Monday, November 16, 2015 | News

An important service–Second-trimester abortion

Provider profile: Dr. Meera Thapa Upadhyay

Dr Meera Thapa UpadhyayDr. Meera Thapa Upadhyay is a practicing ob/gyn at Paropakar Maternity and Women’s Hospital in Kathmandu, Nepal. In early October, she sat down with Ipas to talk about her experience providing abortion care—particularly second-trimester abortion.

Ipas began training providers in second-trimester abortion in 2007, recognizing that women were being denied such services due to lack of training. Dr. Thapa was among the first group of providers to go through this training.

Early in her career, she was in a government job working outside of Kathmandu. “Women would come to me; particularly since I was the only female doctor. They’d come to ask about abortion in my private practice.”

Then and now, she says, women often come for abortion in the second trimester. “They are sometimes uneducated, they live in remote areas and by the time they know they can get an abortion, they’re at 14 weeks or more. So many times, they just don’t know where to go,” she says.

Despite the fact that abortion is legal and provided through the government health services in Nepal, many women, she notes, don’t realize that they can use medical abortion or even that mid-level providers like nurses and midwives can safely perform abortions in the first trimester.

Though second-trimester abortions account for a small percentage of abortions globally, second-trimester abortions disproportionately affect the most vulnerable women, including young women, women facing financial and logistic barriers to health care, victims of violence, and women with pregnancy complications or fetal anomalies. Where abortion is restricted, women often resort to unsafe abortion in the second trimester resulting in more severe complications.

“In cases of incest and rape, it’s really hard for women to come to us. Sometimes they are re-traumatized just by the thought of seeking services. Usually, these women and girls show up between 16 and 18 weeks pregnant,” says Dr. Thapa.
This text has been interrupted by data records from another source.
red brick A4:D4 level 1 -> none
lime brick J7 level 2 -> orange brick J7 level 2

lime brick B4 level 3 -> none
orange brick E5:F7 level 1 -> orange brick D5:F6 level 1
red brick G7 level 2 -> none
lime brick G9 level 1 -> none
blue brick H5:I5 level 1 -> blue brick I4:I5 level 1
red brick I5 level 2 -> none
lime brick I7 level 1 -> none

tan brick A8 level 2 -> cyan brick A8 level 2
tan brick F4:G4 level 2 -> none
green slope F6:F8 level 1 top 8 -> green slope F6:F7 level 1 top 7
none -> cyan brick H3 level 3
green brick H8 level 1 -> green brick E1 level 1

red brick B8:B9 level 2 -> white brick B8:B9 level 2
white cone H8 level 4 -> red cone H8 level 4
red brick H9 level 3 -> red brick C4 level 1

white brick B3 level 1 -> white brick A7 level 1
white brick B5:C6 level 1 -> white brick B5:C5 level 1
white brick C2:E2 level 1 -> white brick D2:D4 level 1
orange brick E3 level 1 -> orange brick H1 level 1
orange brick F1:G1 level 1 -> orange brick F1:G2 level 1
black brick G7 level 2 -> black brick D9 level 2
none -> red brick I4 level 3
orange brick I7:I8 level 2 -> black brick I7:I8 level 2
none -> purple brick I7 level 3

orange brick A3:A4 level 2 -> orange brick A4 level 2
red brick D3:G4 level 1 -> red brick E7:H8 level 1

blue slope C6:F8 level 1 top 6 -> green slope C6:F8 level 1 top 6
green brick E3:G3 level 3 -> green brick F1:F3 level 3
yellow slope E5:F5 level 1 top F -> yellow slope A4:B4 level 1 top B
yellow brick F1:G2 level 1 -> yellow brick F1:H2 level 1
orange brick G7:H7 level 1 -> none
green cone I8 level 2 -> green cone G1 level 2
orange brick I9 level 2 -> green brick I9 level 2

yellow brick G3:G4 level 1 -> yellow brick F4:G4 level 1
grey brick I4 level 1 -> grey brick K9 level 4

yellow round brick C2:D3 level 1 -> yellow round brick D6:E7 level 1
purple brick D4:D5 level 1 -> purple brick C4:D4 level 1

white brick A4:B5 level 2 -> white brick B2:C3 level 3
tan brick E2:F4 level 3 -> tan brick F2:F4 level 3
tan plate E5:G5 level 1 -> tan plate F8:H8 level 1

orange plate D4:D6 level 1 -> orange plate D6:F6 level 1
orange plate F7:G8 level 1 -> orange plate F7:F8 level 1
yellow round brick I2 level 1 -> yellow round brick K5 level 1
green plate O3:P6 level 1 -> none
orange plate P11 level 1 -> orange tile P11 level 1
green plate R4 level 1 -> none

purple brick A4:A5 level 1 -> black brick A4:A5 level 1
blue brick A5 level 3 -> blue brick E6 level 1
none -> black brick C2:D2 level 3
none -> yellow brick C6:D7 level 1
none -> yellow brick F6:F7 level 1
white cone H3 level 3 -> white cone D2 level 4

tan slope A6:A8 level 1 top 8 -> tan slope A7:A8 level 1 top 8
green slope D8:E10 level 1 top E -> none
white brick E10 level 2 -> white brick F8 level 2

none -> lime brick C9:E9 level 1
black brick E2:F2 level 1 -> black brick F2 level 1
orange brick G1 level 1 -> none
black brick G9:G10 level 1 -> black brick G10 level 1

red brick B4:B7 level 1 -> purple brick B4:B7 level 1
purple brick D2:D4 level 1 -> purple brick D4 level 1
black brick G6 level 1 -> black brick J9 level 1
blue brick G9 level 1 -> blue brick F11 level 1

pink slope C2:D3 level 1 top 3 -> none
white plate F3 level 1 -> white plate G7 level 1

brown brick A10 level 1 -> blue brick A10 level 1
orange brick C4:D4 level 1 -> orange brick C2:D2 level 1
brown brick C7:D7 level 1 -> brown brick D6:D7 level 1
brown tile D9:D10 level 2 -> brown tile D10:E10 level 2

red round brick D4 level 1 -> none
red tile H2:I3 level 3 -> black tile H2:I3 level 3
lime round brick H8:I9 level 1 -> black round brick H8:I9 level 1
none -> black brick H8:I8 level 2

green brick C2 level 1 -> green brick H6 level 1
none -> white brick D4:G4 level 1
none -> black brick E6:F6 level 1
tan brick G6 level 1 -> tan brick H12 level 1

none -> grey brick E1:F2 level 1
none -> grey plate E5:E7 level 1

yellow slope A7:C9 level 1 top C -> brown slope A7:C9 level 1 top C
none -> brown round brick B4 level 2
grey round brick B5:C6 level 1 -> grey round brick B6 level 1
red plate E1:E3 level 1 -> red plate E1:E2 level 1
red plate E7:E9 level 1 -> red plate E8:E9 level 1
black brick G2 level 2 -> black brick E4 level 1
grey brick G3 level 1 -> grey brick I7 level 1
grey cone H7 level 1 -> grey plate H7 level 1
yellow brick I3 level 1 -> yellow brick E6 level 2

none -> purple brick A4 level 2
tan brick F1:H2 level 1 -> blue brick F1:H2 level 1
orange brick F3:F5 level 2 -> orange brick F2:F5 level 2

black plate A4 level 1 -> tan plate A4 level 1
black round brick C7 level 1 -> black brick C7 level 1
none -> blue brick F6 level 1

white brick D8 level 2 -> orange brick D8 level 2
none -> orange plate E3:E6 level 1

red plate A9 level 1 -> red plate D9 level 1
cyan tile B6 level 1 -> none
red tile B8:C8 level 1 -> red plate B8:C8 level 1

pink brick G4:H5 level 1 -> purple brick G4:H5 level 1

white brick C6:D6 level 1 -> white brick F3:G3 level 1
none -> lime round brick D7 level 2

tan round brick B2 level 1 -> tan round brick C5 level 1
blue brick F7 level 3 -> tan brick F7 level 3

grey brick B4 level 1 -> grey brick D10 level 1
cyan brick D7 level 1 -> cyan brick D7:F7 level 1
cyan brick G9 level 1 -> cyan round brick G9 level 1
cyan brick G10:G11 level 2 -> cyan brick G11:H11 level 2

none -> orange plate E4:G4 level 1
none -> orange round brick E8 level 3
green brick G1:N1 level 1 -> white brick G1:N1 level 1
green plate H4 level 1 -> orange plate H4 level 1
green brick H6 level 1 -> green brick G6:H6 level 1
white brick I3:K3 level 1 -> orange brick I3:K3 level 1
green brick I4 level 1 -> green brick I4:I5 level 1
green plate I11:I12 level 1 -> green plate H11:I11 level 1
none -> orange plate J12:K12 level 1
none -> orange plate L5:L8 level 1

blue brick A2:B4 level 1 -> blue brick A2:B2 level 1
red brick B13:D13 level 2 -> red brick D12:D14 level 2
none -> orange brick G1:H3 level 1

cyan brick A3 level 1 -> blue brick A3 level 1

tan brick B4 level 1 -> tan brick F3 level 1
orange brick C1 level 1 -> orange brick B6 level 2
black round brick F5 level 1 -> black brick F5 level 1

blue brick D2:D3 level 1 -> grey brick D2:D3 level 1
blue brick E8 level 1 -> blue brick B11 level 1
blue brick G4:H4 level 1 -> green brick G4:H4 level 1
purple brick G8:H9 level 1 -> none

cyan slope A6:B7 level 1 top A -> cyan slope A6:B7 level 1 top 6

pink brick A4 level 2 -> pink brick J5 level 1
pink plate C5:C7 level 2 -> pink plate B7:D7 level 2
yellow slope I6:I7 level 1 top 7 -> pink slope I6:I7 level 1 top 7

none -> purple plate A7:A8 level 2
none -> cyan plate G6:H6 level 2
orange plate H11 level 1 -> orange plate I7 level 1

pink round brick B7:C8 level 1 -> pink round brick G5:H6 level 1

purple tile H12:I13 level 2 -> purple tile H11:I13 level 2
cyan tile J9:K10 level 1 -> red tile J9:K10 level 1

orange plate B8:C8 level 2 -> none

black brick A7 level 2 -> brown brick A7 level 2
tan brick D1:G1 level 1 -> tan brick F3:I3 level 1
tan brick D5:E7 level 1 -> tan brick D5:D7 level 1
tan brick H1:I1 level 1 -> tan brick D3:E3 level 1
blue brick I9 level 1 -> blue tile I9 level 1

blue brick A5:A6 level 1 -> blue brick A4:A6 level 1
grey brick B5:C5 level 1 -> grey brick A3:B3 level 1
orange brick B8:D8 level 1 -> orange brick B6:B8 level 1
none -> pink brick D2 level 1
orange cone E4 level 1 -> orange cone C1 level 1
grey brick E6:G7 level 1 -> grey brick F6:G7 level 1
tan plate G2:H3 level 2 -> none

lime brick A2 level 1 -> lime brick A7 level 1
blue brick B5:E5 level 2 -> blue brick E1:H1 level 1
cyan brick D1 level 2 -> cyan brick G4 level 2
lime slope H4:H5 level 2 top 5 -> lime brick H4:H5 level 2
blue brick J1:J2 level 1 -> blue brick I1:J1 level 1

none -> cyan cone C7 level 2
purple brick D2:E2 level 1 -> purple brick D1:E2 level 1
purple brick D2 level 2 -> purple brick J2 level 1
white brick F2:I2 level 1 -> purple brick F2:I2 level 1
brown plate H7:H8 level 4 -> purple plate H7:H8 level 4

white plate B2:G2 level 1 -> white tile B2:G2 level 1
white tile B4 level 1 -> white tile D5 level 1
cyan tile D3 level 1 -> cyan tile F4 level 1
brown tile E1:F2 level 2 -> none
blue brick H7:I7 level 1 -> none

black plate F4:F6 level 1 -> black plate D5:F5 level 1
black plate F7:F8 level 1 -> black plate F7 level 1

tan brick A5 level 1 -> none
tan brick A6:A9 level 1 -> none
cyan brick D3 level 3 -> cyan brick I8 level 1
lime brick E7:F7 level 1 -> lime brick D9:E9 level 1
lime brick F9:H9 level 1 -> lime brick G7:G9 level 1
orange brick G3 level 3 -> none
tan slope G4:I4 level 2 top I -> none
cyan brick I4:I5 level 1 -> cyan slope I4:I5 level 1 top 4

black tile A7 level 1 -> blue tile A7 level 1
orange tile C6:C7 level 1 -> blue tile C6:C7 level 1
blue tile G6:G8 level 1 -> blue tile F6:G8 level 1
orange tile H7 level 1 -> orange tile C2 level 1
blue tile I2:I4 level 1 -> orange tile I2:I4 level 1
And, she adds, most women who are raped often cannot go home due to the stigma and shame associated with rape. “We do a lot of work with rescue homes and community organizations that provide shelter for these women.” Independent research has demonstrated that increasing the accessibility of safe, high quality second-trimester abortion care has decreased the number of severe complications being seen at hospitals in Nepal.

Specialized training

The provision of second-trimester abortion presents more challenges than first-trimester abortion services. “Second-trimester sites and providers require a higher level of technical and emotional preparation and support in order to improve the likelihood of ongoing provision of care.Although evidence-based techniques are safe, the complication rates for dilation and evacuation are directly related to the experience and skill of the provider. Additionally, these providers face discrimination from colleagues, friends, and family due to the sensitivities related to abortion in the second trimester,” says Dr. Ali Edelman, Ipas clinical consultant.

“You really must have trained providers; this isn’t an easy skill and there is very limited availability because of a lack of trained providers and because geographically, Nepal has a lot of very hilly and rural areas where there are no facilities equipped for second-trimester services,” adds Dr. Thapa. “It’s so important and yet for women, it can be difficult to get to these services.”

Ipas has begun to train some providers in the more rural mountainous areas of Nepal in provision of second-trimester abortion with medical abortion—or abortion with pills. Though this method requires similar skills to obstetrical care and can be performed in facilities with lower patient volume, notes Dr. Alice Mark, Ipas clinical consultant. “However, these teams need specialized training and the facilities require close monitoring for safety and quality.”

Nepal has methodically scaled up abortion services, including second-trimester abortion, ensuring that different cadres of providers can perform abortion in the first trimester and thus shifting some of the caseload out of urban hospitals and clinics—making services more accessible to women in rural areas. Second-trimester abortion in Nepal, Dr. Thapa notes, is still restricted to cases of rape and incest, fetal abnormality or conditions that threaten the woman’s health.